La atribución de la cualidad de europeos a los habitantes de una cierta parte del mundo fue muy tardía. Ni la ciudad griega ni la urbe romana se consideraron europeas. Aunque Hipócrates había distinguido Asia de Europa por el distinto temperamento y carácter de sus pueblos, Aristóteles trató a los griegos como raza diferente de la asiática y la europea, y el anticristiano Celso continuó separando a los europeos de los asiáticos, los libios, los helenos y los bárbaros.

Hay que esperar a la «crónica mozárabe» (año 754) de la batalla de Poitiers, debida a Isidoro de Badajoz o de Béjar, para encontrar la primera referencia a una acción europea. Al final de los siete días de batalla, los soldados de Carlos Martel, reclutados desde Aquitania a Germania, ocuparon las tiendas árabes, las pillaron y regresaron a sus países al norte de los Pirineos y los Alpes. El fracaso de una simple correría de Abderramán, en tierras galas, pudo transformar el mito pagano y geográfico de Europa en el mito cristiano e histórico de Occidente, gracias a la vieja profecía bíblica y al nuevo equipamiento de los caballeros europeos que derrotaron a la hasta entonces invencible caballería árabe.

El texto de Isidoro es sospechoso. Coincide casi a la letra con el Génesis: «Que Dios extienda las posesiones de Jafet, que habite en las tiendas de Sem y que Canaan sea su esclavo». Desde Bossuet a De Maistre, el origen jafetiano de Europa se tuvo por un dogma. Aunque Voltaire ridiculizó esta creencia, la fortaleza del mito bíblico marcó, con tintes de caballerosidad, la supremacía militar y moral de Europa, desde Poitiers hasta la invención en el siglo XX de los carros blindados.

Pese a que la superioridad de los europeos de Poitiers fuera la de una nueva equitación cristiana con estribo y lanza, sobre la montura árabe de asiento natural y cimitarra, los vencedores regresaron a sus respectivos países revestidos de una aureola espiritual de caballeros ideales. Allí nació la ideología de los señores protectores de la fe, de damas y de huérfanos, con la que cruzadas y libros de caballería llenaron la imaginación medieval de los pueblos de Europa central. El uso del estribo asiático permitió la incorporación al ejército de caballos grandes y caballeros de armadura. Dos novedades que facilitaron a Occidente la conquista, con escasos efectivos, del continente americano. Pero la historiografía ha probado que Poitiers no fue causa, sino efecto, del retroceso del islam. La crisis de la expansión árabe comenzó con la derrota de la flota musulmana ante Bizancio, baten el año 718.
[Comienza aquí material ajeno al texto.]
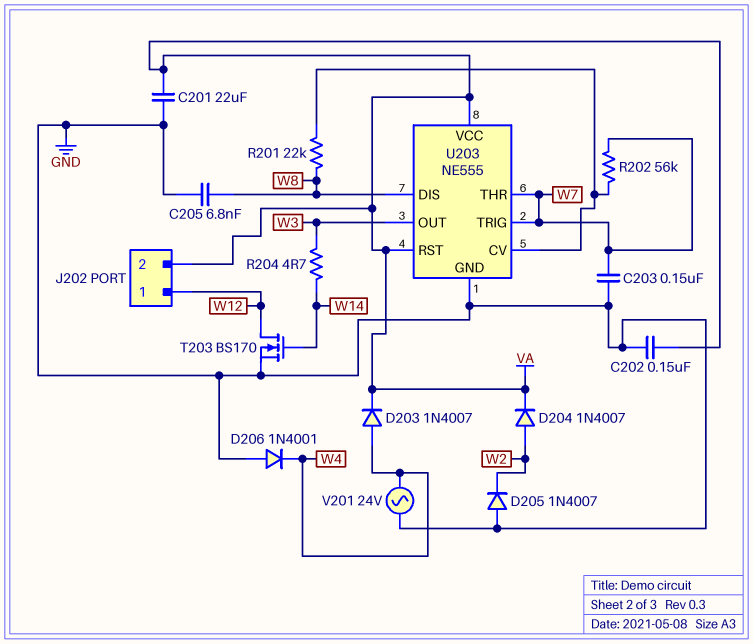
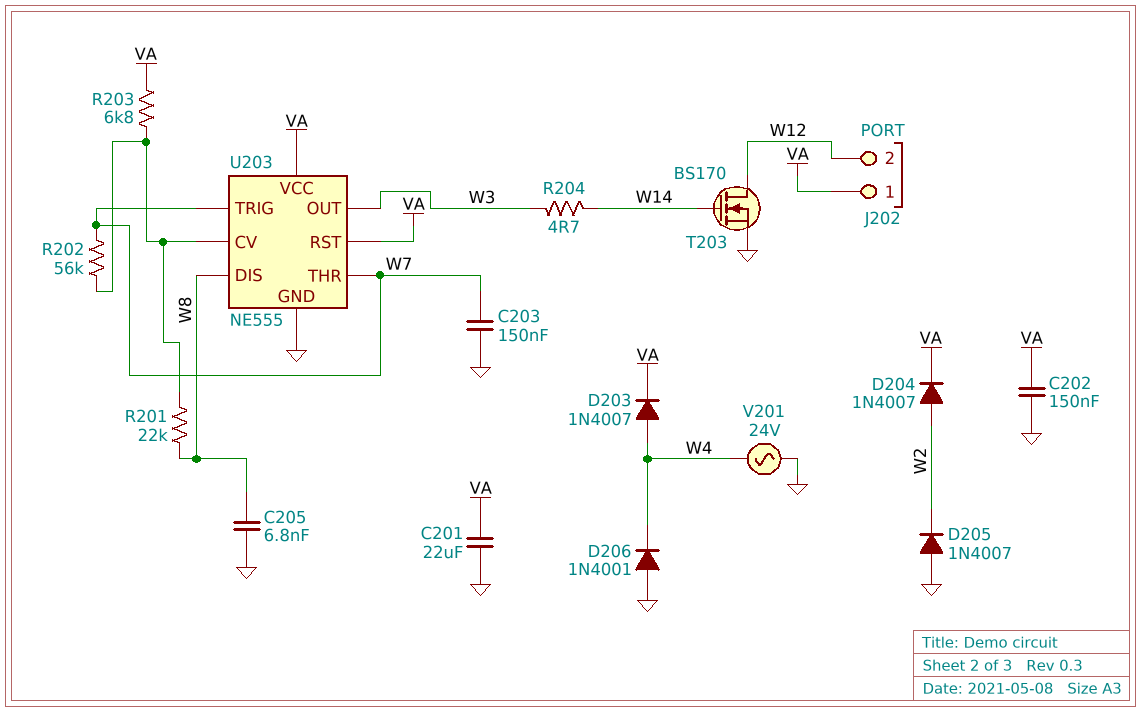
J202 pin 1: W12 -> VA
J202 pin 2: VA -> W12
R203: none -> 6.8k (U203/CV, VA)

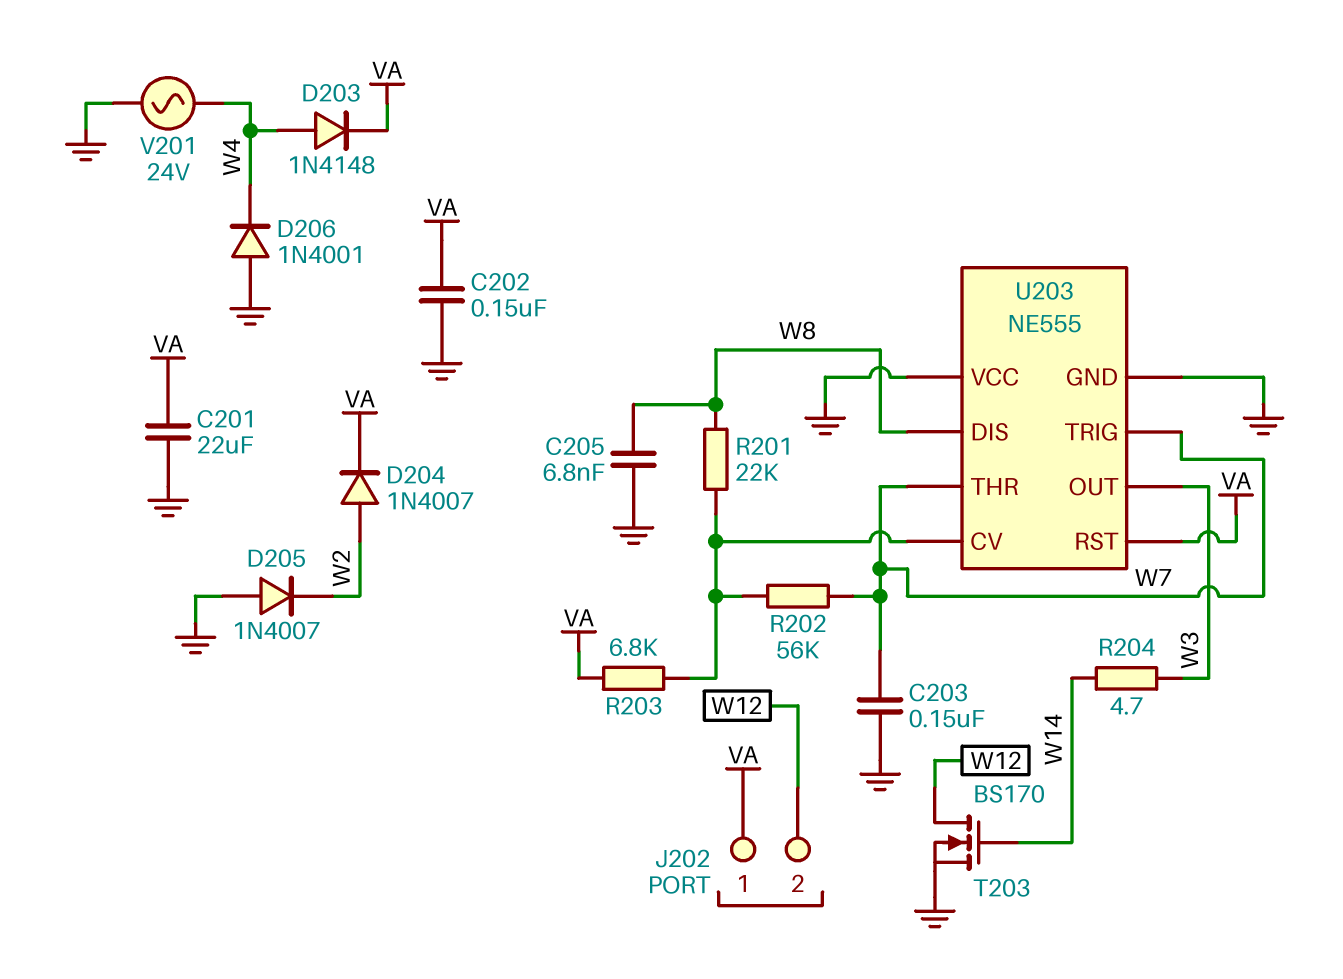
D203: diode 1N4007 (A W4, K VA) -> diode 1N4148 (A W4, K VA)
U203 pin VCC: VA -> GND

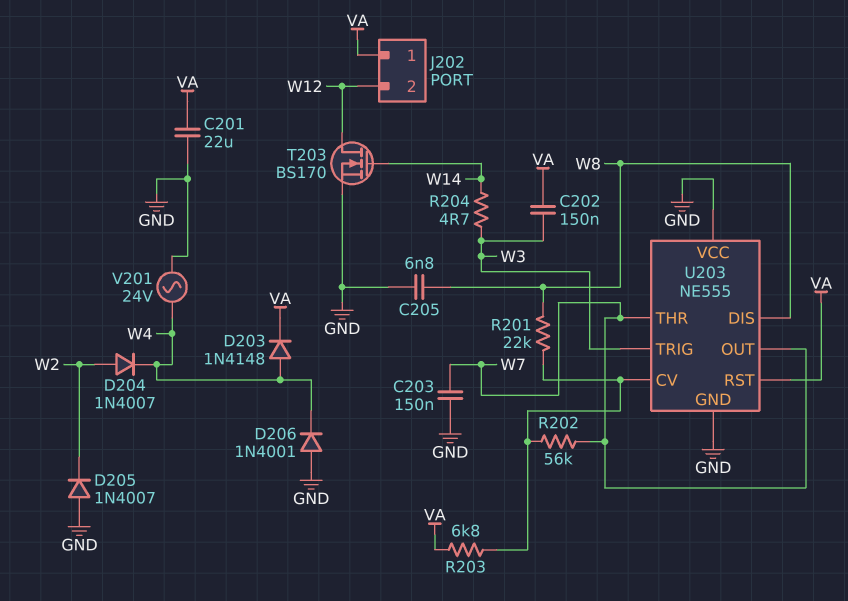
C202: 150nF (GND, VA) -> 150nF (VA, W3)
D204: diode 1N4007 (A W2, K VA) -> diode 1N4007 (A W2, K W4)
U203 pin OUT: W3 -> W7
U203 pin TRIG: W7 -> W3

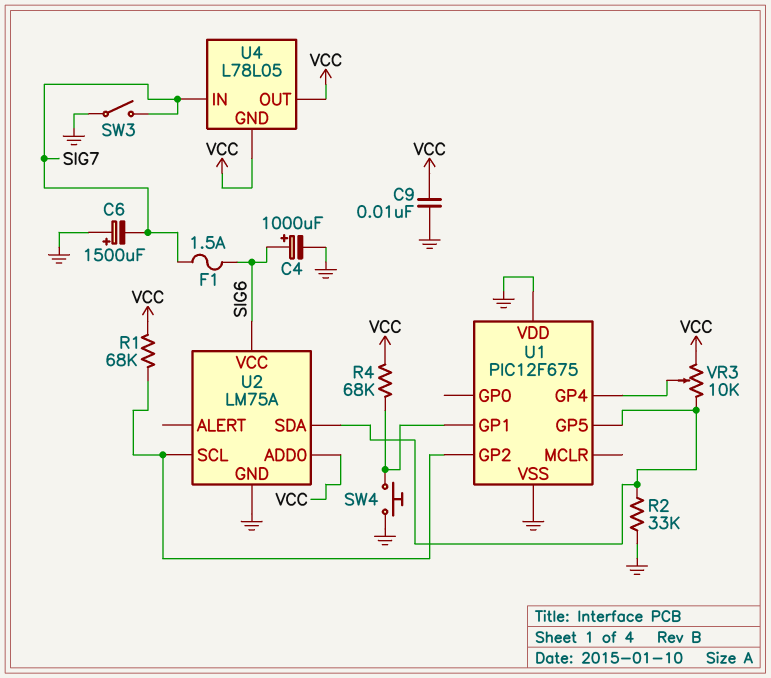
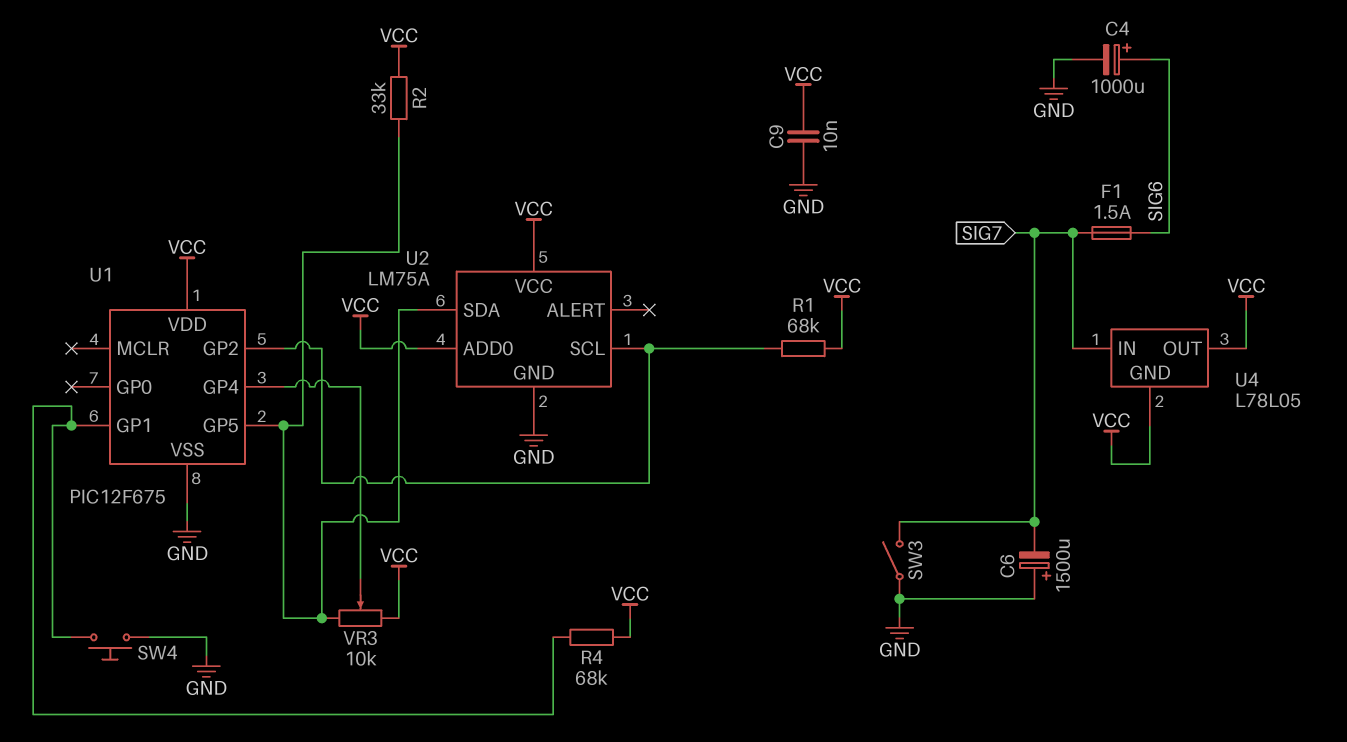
R2: 33k (GND, U1/GP5) -> 33k (U1/GP5, VCC)
U1 pin VDD: GND -> VCC
U2 pin VCC: SIG6 -> VCC

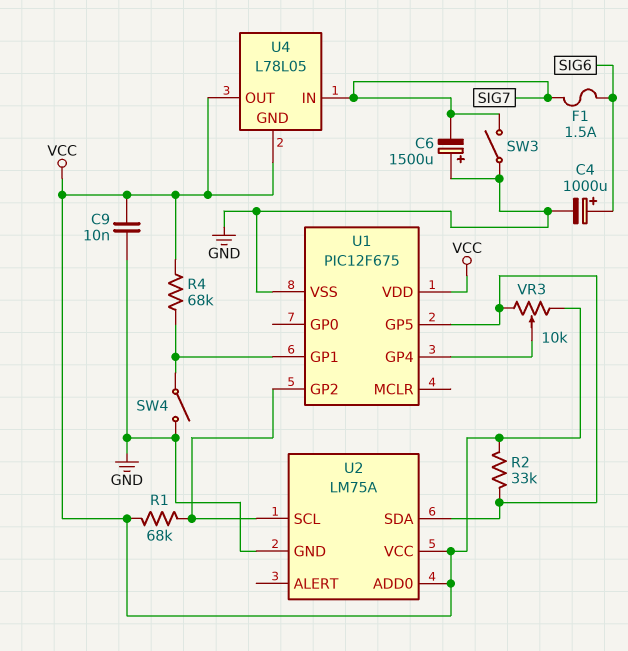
SW4: button (GND, U1/GP1) -> switch (GND, U1/GP1)

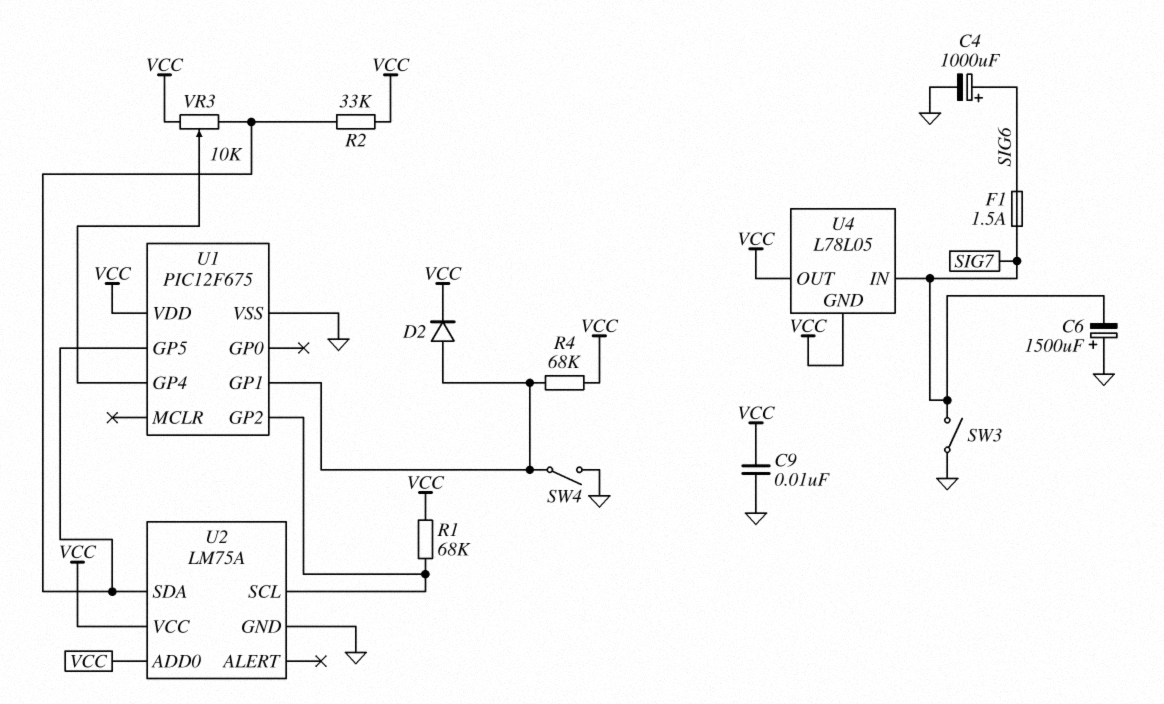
D2: none -> diode (A U1/GP1, K VCC)

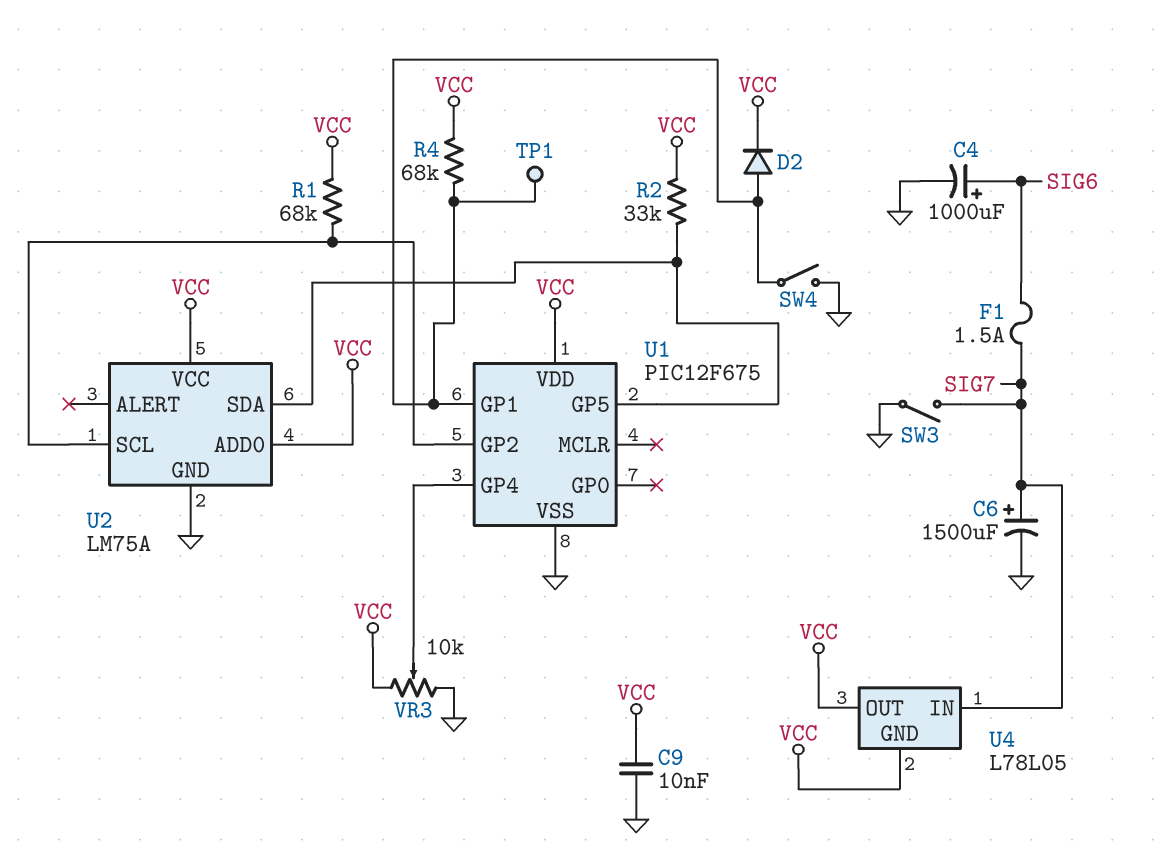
C6: 1500uF (plus GND, minus SIG7) -> 1500uF (plus SIG7, minus GND)
TP1: none -> test point (U1/GP1)
VR3: 10k (U1/GP5, VCC, wiper U1/GP4) -> 10k (GND, VCC, wiper U1/GP4)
La herencia ideológica de Poitiers, con Francia y Alemania integrando el cuerpo europeo, delimitó las fronteras caballerescas del eclesiástico imperio carolingio, único «reino de Europa», y las de su tripartición en los «reinos europeos» de los hijos de Carlomagno, a quien su yerno, el poeta Angilberto llamó «padre de Europa». El carácter sacerdotal del imperio franco-germánico, con el aumento del poder temporal de los obispos, alejó la idea europea del mito materialista de Occidente, acercándola al del místico Oriente. El gran jurista del imperio carolingio, Alcuino, definió Europa como «continente de la fe». Lo que permitió localizar a Occidente en el lugar de factura de la historia universal.

La leyenda ideológica de Poitiers unió el viejo mito bíblico de Europa al nuevo mito de Occidente, en tanto que producto espiritual de la cristiandad. Carlomagno invirtió el sentido del imperio occidental de Roma. Las parroquias y los Concilios de obispos orientales hicieron de Occidente el hogar de una universalidad religiosa, de doctrina y acción. No deja de ser una ironía de la historia que, siglos después, este reducido espacio de espiritualidad europea fuera el mismo que, junto con el del papado, diera nacimiento al puro materialismo del Mercado Común, creado por los seis Estados firmantes del Tratado de Roma de 1957.

*Publicado en el diario La Razón el jueves 14 de agosto de 2003.